An alternative way to fund political parties

Personally I am strongly anti political party and I regard the main parties and their apparatchiks as having become cancerous parasites squatting on our representative democracy. I would have no problem about banning them completely and having a person chosen by a separate public ballot or agreed on by the full house of parliament after they have assembled in Westminster as PM. Choosing by MP's votes would make it easy for the whole house to unchoose anyone who strayed from the parliamentary consensus. Likewise the inner cabinet should be chosen by free votes in the whole house. Automatically making the leader of the biggest party into the PM is as far from democracy it it’s possible to get.

Sadly it won’t happen so here is a quick fix idea based on simple payment by results.

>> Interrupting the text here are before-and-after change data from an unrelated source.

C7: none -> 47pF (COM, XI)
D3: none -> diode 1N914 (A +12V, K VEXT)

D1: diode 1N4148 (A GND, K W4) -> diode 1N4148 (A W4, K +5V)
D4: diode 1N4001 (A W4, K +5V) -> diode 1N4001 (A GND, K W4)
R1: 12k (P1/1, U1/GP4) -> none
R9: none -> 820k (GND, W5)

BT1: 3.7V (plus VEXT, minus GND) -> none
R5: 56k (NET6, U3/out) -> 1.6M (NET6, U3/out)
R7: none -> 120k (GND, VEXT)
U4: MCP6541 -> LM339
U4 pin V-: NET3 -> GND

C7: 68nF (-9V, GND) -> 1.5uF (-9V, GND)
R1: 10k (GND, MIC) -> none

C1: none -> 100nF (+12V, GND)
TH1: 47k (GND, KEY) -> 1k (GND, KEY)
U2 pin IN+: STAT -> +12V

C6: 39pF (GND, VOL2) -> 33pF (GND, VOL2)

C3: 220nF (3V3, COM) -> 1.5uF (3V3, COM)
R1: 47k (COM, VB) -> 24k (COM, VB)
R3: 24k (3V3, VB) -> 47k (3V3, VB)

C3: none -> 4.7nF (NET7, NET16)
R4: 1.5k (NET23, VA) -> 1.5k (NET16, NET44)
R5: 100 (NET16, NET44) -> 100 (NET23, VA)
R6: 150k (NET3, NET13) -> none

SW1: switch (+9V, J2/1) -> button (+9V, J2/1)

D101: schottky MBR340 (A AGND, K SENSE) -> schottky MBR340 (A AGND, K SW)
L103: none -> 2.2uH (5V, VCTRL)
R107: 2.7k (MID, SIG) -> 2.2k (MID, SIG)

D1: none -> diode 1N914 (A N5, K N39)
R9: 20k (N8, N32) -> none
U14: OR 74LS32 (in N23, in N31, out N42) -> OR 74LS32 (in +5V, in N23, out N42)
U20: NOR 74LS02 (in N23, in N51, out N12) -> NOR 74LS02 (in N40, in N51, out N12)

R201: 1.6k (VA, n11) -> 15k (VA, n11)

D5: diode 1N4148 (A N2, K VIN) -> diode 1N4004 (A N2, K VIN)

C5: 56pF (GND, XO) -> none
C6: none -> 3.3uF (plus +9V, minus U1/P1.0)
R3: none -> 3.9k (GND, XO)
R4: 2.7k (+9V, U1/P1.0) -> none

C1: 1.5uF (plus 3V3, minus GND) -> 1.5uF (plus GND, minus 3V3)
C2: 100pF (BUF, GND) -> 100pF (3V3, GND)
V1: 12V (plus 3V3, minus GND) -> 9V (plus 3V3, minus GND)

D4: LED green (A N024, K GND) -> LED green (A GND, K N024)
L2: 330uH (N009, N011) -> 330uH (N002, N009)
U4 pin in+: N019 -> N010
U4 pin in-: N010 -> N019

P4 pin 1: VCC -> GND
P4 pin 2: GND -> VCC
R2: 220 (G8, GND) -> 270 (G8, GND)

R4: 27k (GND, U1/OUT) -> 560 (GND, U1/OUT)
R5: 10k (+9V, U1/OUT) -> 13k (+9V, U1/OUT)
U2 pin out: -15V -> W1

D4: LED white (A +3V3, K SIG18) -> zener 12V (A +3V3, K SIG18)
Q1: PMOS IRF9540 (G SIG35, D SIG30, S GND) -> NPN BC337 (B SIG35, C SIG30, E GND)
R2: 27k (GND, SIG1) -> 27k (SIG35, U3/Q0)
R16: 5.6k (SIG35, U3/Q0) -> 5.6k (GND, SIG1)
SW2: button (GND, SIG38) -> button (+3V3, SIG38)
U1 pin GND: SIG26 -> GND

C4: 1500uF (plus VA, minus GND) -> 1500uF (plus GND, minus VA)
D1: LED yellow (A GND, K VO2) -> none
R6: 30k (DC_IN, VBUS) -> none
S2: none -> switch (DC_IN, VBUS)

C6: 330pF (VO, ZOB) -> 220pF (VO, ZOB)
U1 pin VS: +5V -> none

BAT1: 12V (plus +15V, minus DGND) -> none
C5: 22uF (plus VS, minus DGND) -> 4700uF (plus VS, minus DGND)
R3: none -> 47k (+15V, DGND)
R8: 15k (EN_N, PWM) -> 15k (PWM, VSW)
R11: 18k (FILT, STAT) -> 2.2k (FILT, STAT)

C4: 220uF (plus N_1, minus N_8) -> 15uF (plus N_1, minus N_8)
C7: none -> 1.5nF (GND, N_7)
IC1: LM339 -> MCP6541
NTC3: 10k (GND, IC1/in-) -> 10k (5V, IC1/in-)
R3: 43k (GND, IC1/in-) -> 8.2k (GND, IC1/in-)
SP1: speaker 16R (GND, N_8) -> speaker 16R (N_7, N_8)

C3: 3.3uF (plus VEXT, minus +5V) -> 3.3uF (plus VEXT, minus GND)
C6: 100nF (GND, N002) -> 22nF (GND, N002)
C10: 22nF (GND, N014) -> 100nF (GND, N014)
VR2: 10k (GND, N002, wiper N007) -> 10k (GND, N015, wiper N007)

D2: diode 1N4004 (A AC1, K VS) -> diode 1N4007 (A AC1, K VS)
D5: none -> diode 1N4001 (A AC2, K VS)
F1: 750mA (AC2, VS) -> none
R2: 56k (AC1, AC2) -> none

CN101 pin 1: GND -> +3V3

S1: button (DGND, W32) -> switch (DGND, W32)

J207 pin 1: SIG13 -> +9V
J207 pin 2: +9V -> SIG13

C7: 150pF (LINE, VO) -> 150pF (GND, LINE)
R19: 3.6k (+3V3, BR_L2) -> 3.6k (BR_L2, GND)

Parties write their manifesto and the promises in it, of these 10 issues should take the form of legal promises. These legal promises are valued at 10pence per voter who voted for their party. If the party members vote for (or against) the issue exactly as they promised in the manifesto then the party get their 10pence per voter. They may not succeed in achieving their manifesto promise of course, they may get outvoted in the house, but they get rewarded for keeping the manifesto promise of how they will vote. If the party default on a promise by acting in an alternative way or avoiding an issue altogether then they lose 10 pence per voter. 

It’s easy to see how it works. Tories elected on a platform of lowering taxes – tax goes up so no party payment and a fine instead, tax indeed gets cut - they get some party funding. Repatriate working hours from the EU. Do it the party gets rewarded, don’t do it and the party gets fined. 

You think it sounds daft? It couldn't work? Why on earth not! That would make them keep their word!

1 comment:

  1. Nice idea. Unfortunately the political slime would be certain to find a way of breaking the promise and collecting the 10p.